Copy coverage – sometimes two resources have the same spatial (and potentially temporal and spectral) coverage. Since obtaining the coverage is an expensive operation, it would be nice to be able to say “aw, look at that other resource and take its coverage.” The classic example in DaCHS is the system-wide SIAP2 service that really is just a parametric wrapper around obscore. In such cases, you can now say something like:

<coverage fallbackTo="__system__/obscore"/>

– and //siap2 already does. That's one more reason to occasionally run dachs limits //obscore if you offer an obscore table.

First VOTable row in tests – if you have calls to getFirstVOTableRow in regression tests (you have regression tests, right?) that return multiple rows, these will fail now until you also pass rejectExtras=False to that call. I've had regressions that were hidden by the function's liberal acceptance of extra rows, and it's too simple to produce unstable tests (that magically succeed and fail depending to the current state of the database) with the old behaviour. I hence hope for your sympathy and understanding in case I broke one of your tests.

ADQL extensions – there is now arr_count to complement the array extension added in 2.7. Also, our custom UDFs transform, normal_random, to_jd, to_mjd, and simbadpoint now have a prefix of ivo_ rather than the previous gavo_. In order not to break existing queries, DaCHS will still accept the gavo_-prefixed names for the forseeable future, but it will no longer advertise them.

Minor fixes – as usual, there are many minor bug fixes and improvements, the most visible of which is probably that DaCHS now correctly handles literal + chars in multipart-encoded (”uploads”) requests again; that was broken in 2.8 after the removal of the dependency on python's CGI module.

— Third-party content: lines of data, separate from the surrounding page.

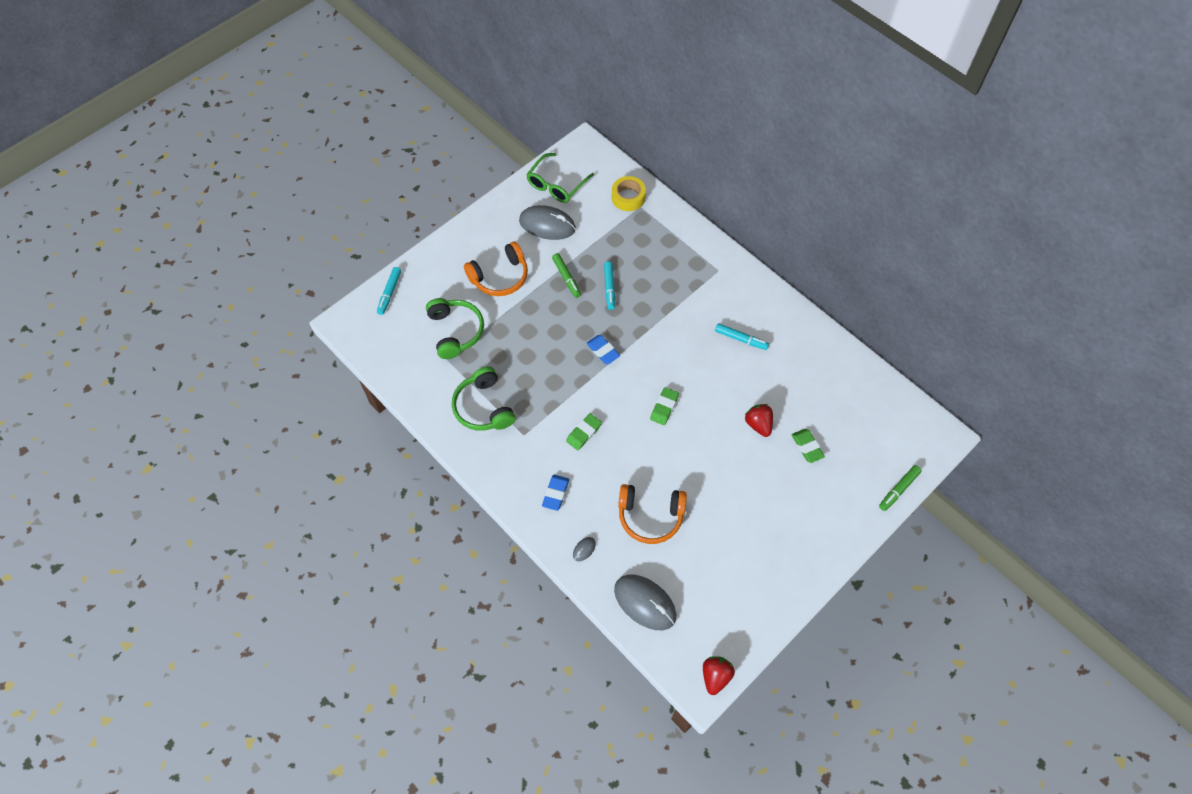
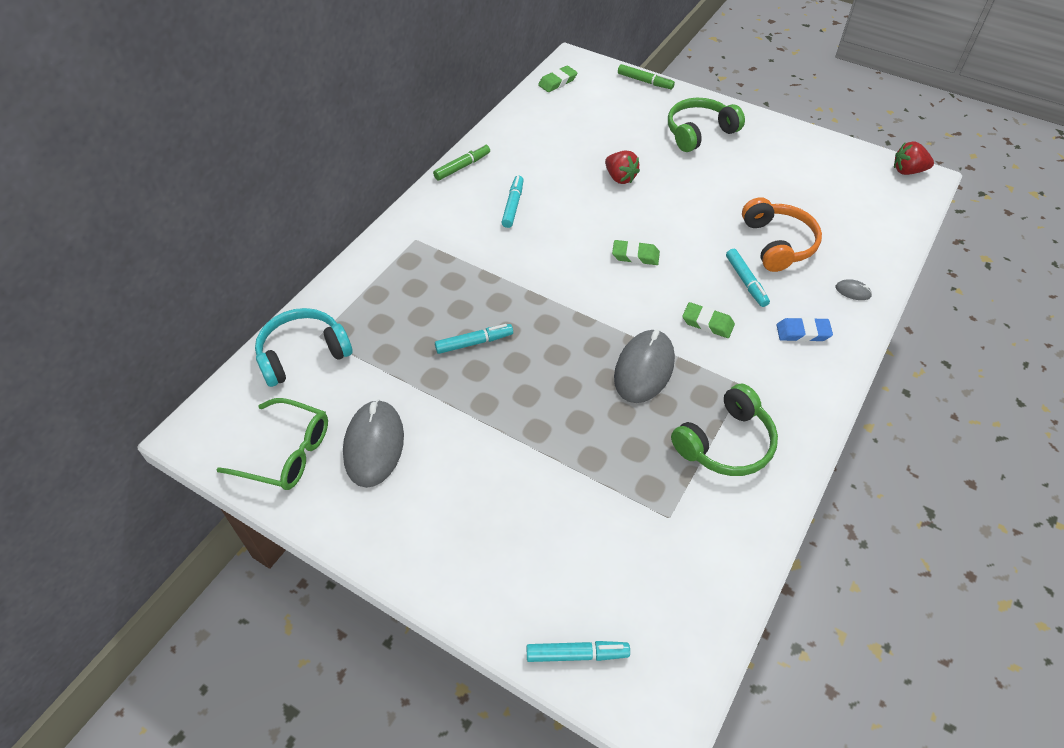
camera: 105 degrees left, 10 degrees down
(456, 331) = (615, 519): green headphones -> green headphones (699, 132)
(500, 277) = (493, 485): orange headphones -> none
(566, 278) = (470, 396): green marker -> green marker (462, 166)
(603, 351) = (579, 329): blue eraser -> none
(616, 475) = (746, 281): none -> turquoise marker
(628, 197) = (303, 354): yellow tape -> turquoise headphones
(645, 603) = (875, 231): grey mouse -> grey mouse (644, 369)
(758, 424) = (620, 178): red strawberry -> red strawberry turned 90 degrees counterclockwise
(807, 447) = (629, 141): green eraser -> green eraser (557, 82)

Also, MOC-valued columns can now be serialised into non-VOTable formats like JSON or CSV.

If you have been using DaCHS' built-in HTTPS support, certain clients may have rejected its certificates. That was because we were pulling an expired intermediate certificate from letsencrypt. If you don't understand what I was just saying, don't worry. If you do understand that and know a good way to avoid this kind of calamity in the future, I'm grateful for advice.

VCS move – when DaCHS was born, using the venerable subversion for version control was considered reputable. These days, fewer and fewer people can still deal with that, and thus I have moved the DaCHS source code into a git repository: https://gitlab-p4n.aip.de/gavo/dachs/.

I hear you moan “why not github?” Well: don't get me started unless you are prepared to listen to a large helping of proselytising. Suffice it to say that we in academia invented the internet (for all intents and purposes) and it's a shame that we now rely so much on commercial entities to provide our basic services (and then without paying them, as a rule, which is always a dangerous proposition towards commercial entities).

Anyway: Feel free to use that service's bug tracker; we try to find ways to let you log in there without undue hardship, too.

At this point, I customarily urge: don't wait, upgrade. If you have our Debian repository enabled, apt update && apt upgrade should do the trick, except if you missed our announcement on dachs-users that our repository key has changed. If you have not updated it, please have a look at our repo page to see what needs to be done. Sorry about this, but our old 1024D key was being frowned upon, so we had to do something.

Unless you are an old hand and have upgraded many times before, let me recommend a quick glance at our upgrading guide before doing the actual upgrade.

[1]The reason we wait for the Interops is that we are generally promising to put something into DaCHS at or around these conferences. This time, the preliminary support for json-typed database columns is an example for that.